Sunday, November 19, 2017

Struggling

Here I am, 7 weeks from the most horrific night of my life and as much as I want to write about Black Friday deals or Thanksgiving recipes, I can't bring myself to.  That is what happens when your brain experiences trauma.  You shut down.  Things that once seemed important now become trivial, vapid and shallow...

I don't want to live my life that way, which is why I am struggling. 

I am struggling to find a balance between what was and what now is.  The term "new normal" doesn't seem fair, because I didn't pick it, it happened to me, but that is the most fitting term to describe this weird purgatory type life I am leading.

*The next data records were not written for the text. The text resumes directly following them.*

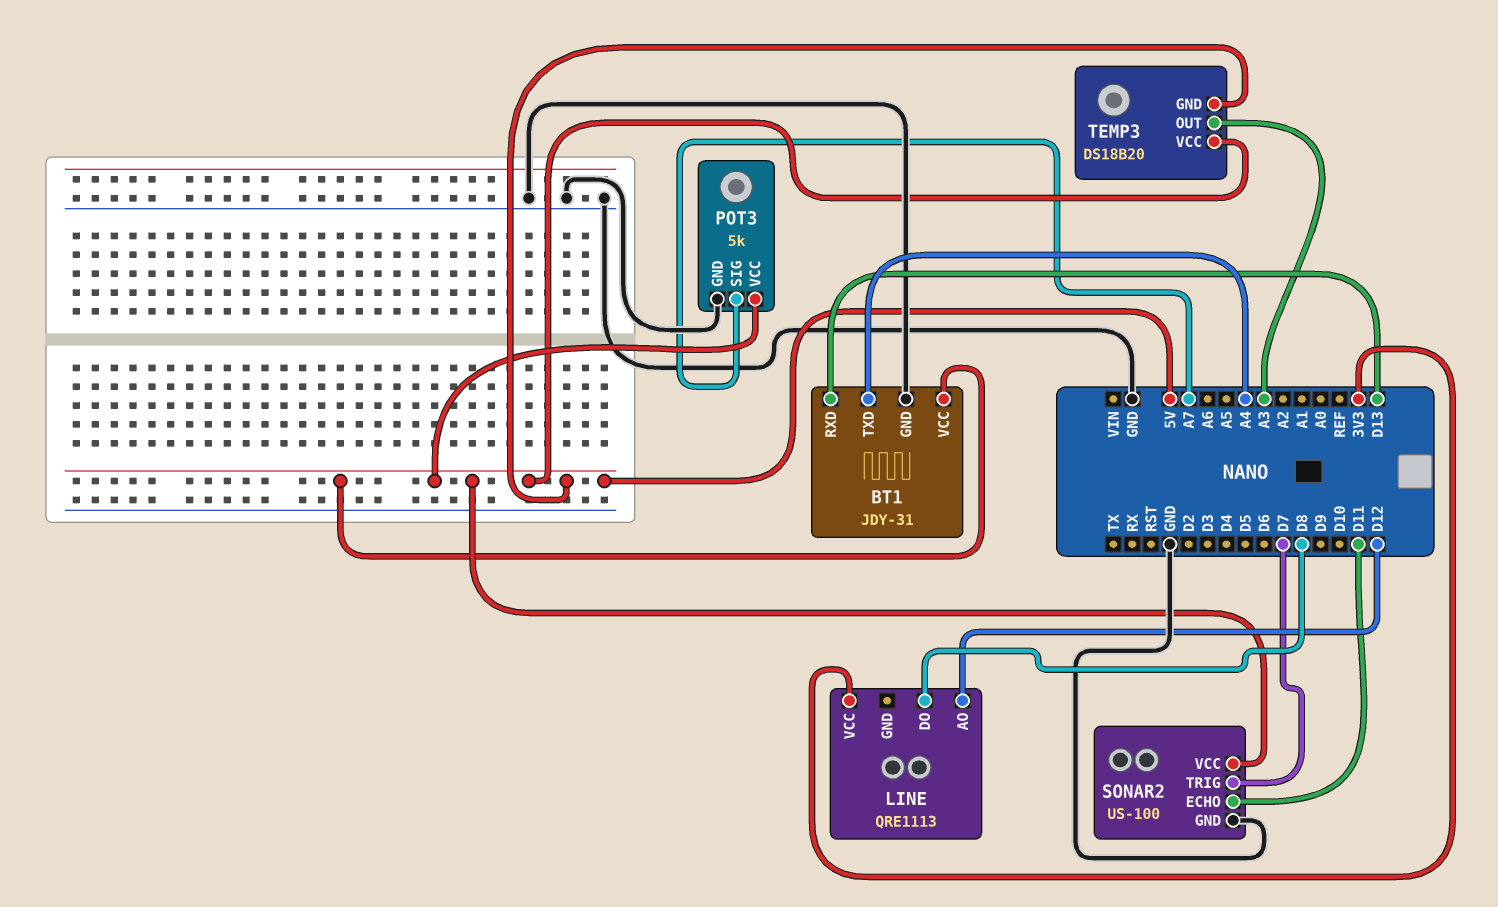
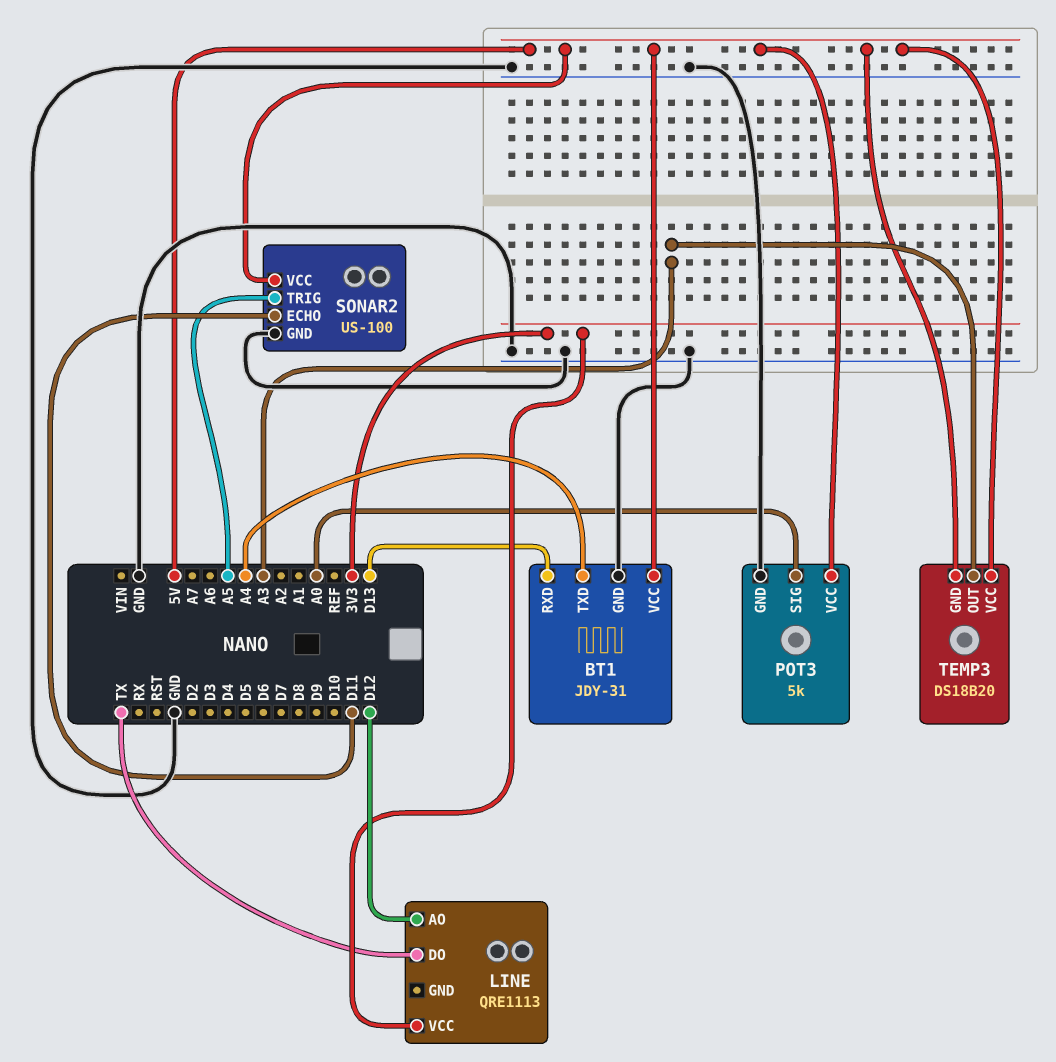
LINE pin DO: D8 -> TX
POT3 pin SIG: A7 -> A0
SONAR2 pin TRIG: D7 -> A5

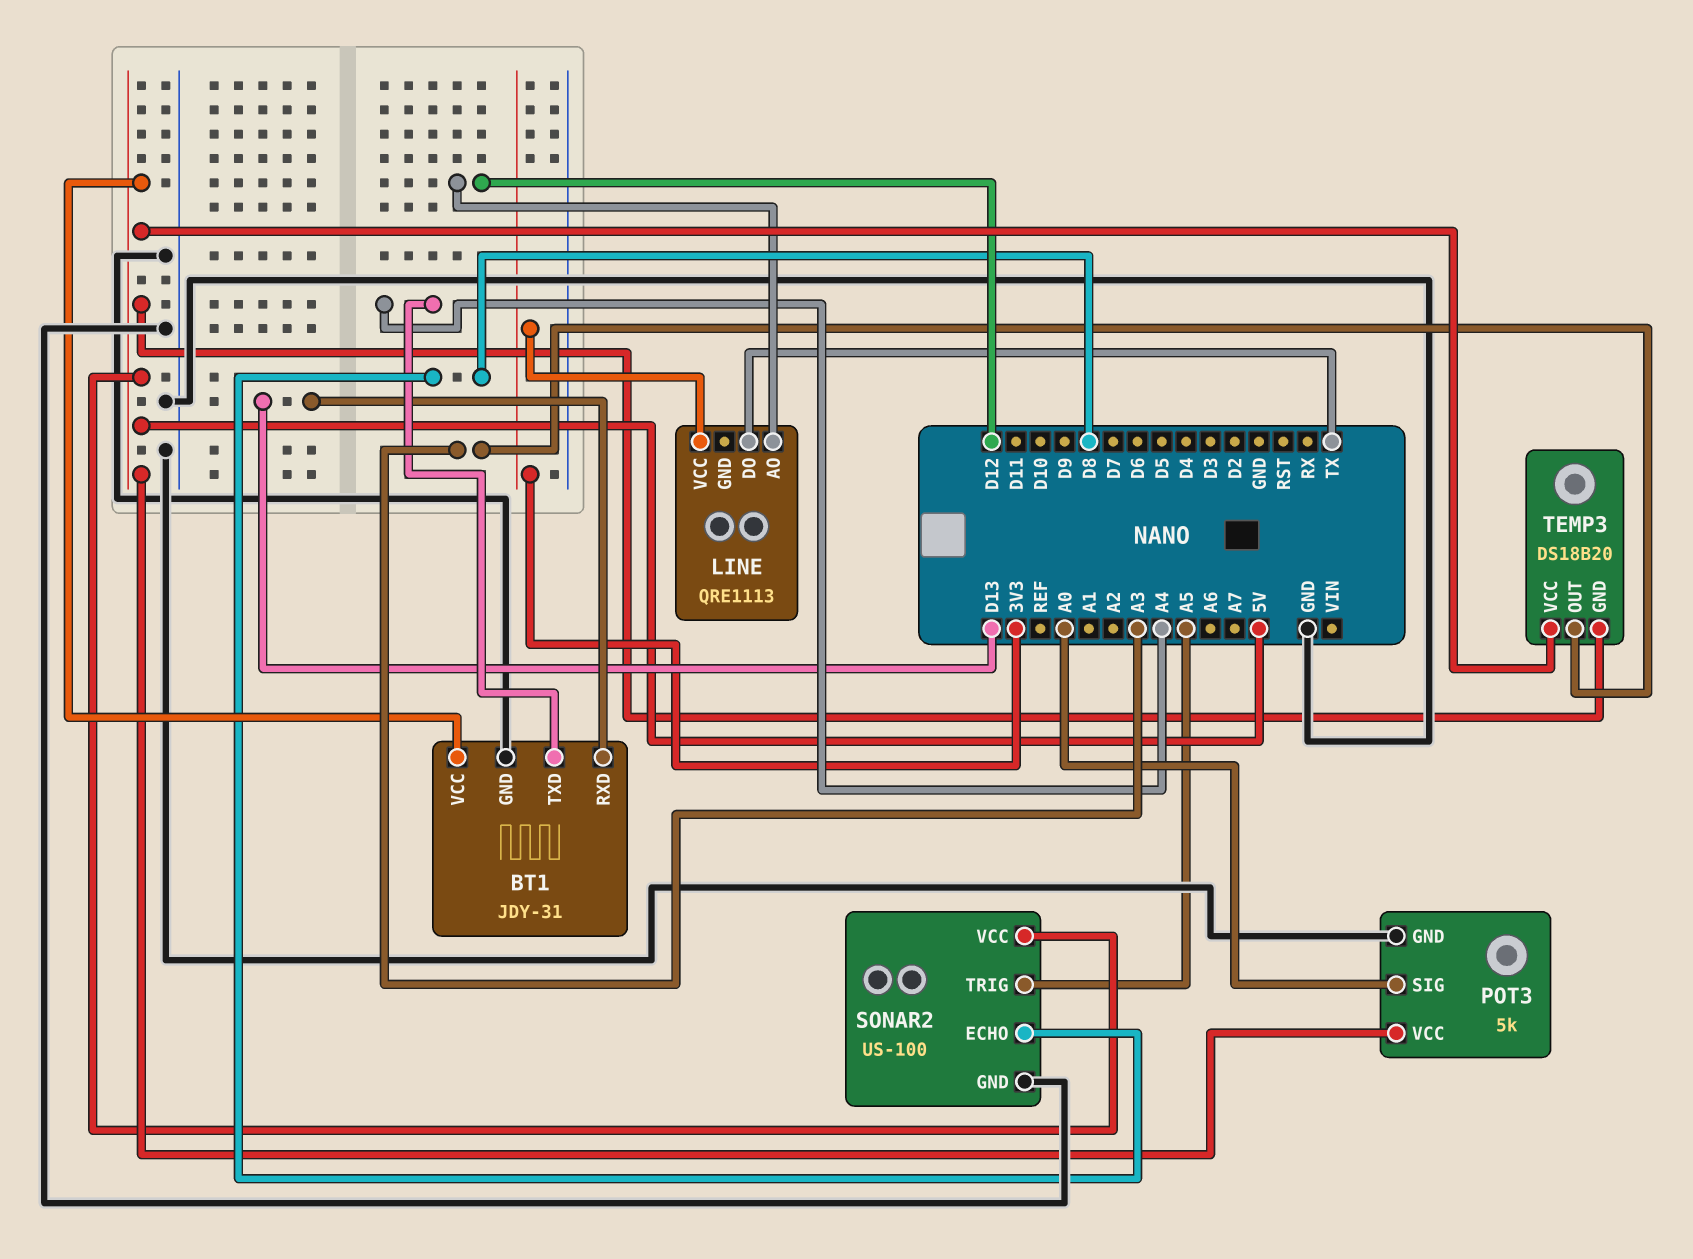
SONAR2 pin ECHO: D11 -> D8

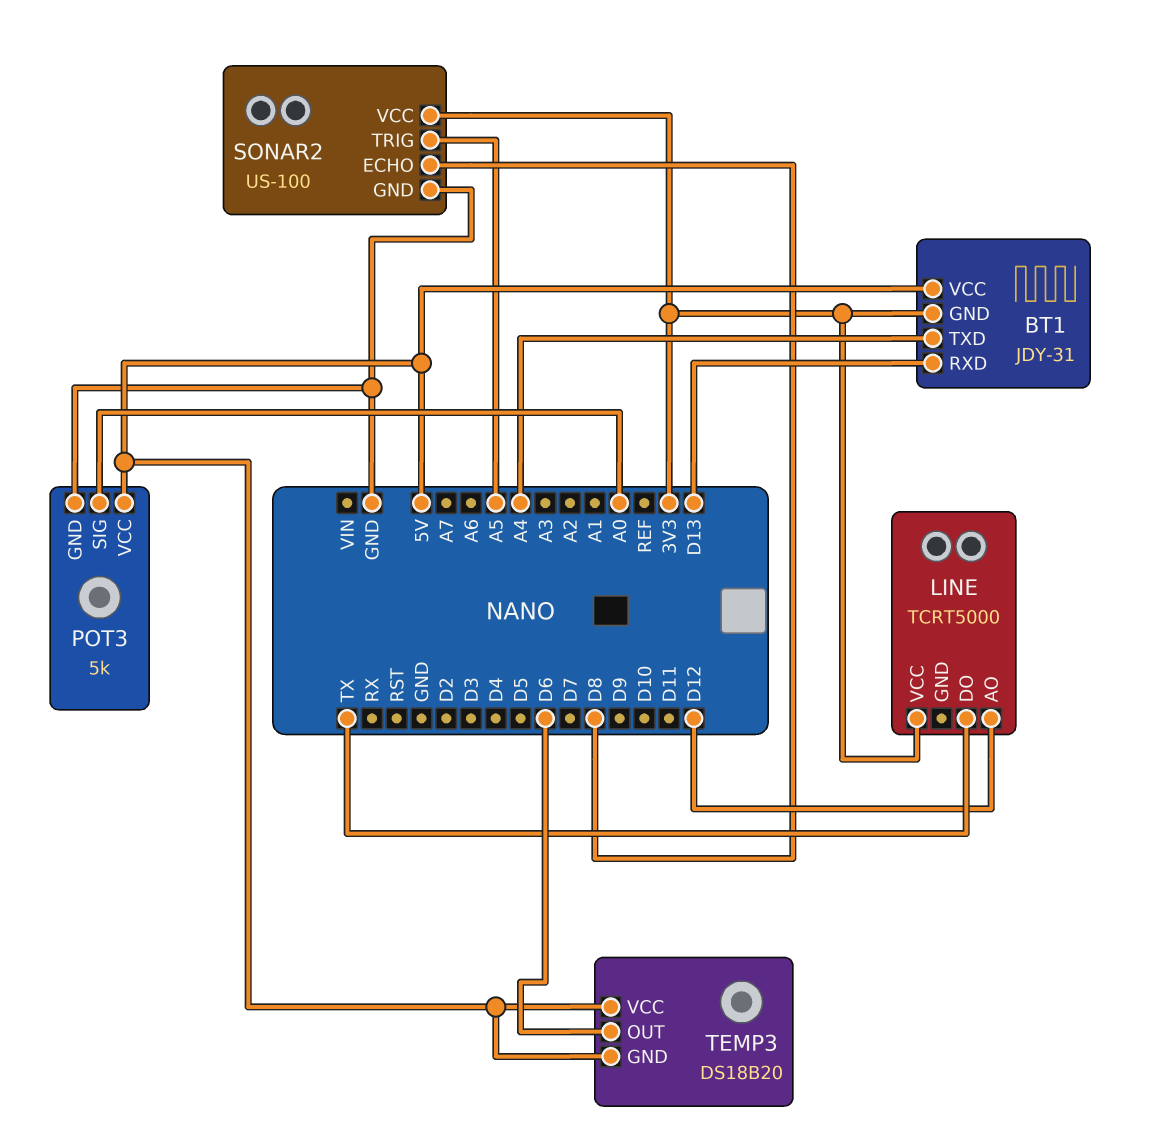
BT1 pin GND: GND -> 3V3
LINE: QRE1113 -> TCRT5000
SONAR2 pin VCC: 5V -> 3V3
TEMP3 pin OUT: A3 -> D6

We did Friendsgiving last night and I witnessed three different arguments, each trivial, but meaning so much to the people who were fighting.  To me it wasn't worth it... I guess that is what happens when you run for your life for a 2nd time from a man wielding an automatic rifle.  I wanted to yell, "do you know how lucky you are that this is how small and insignificant these issues you have are?" 

That is the new me.

I find it harder and harder each day to empathetic to people with "first world problems".  Yes life changes you, but 1 October made me re-evaluate my problems and guess what?  They aren't so bad. 

You can always earn more money, but you cannot get your time, harsh words or actions back.

With Thanksgiving approaching, I ask this of each of you, who makes your heart happy and say thank you to them for being in your life.  They may make your life irritable at times, but after so many were lost 7 short weeks ago, we must celebrate the love and kindness in each of us.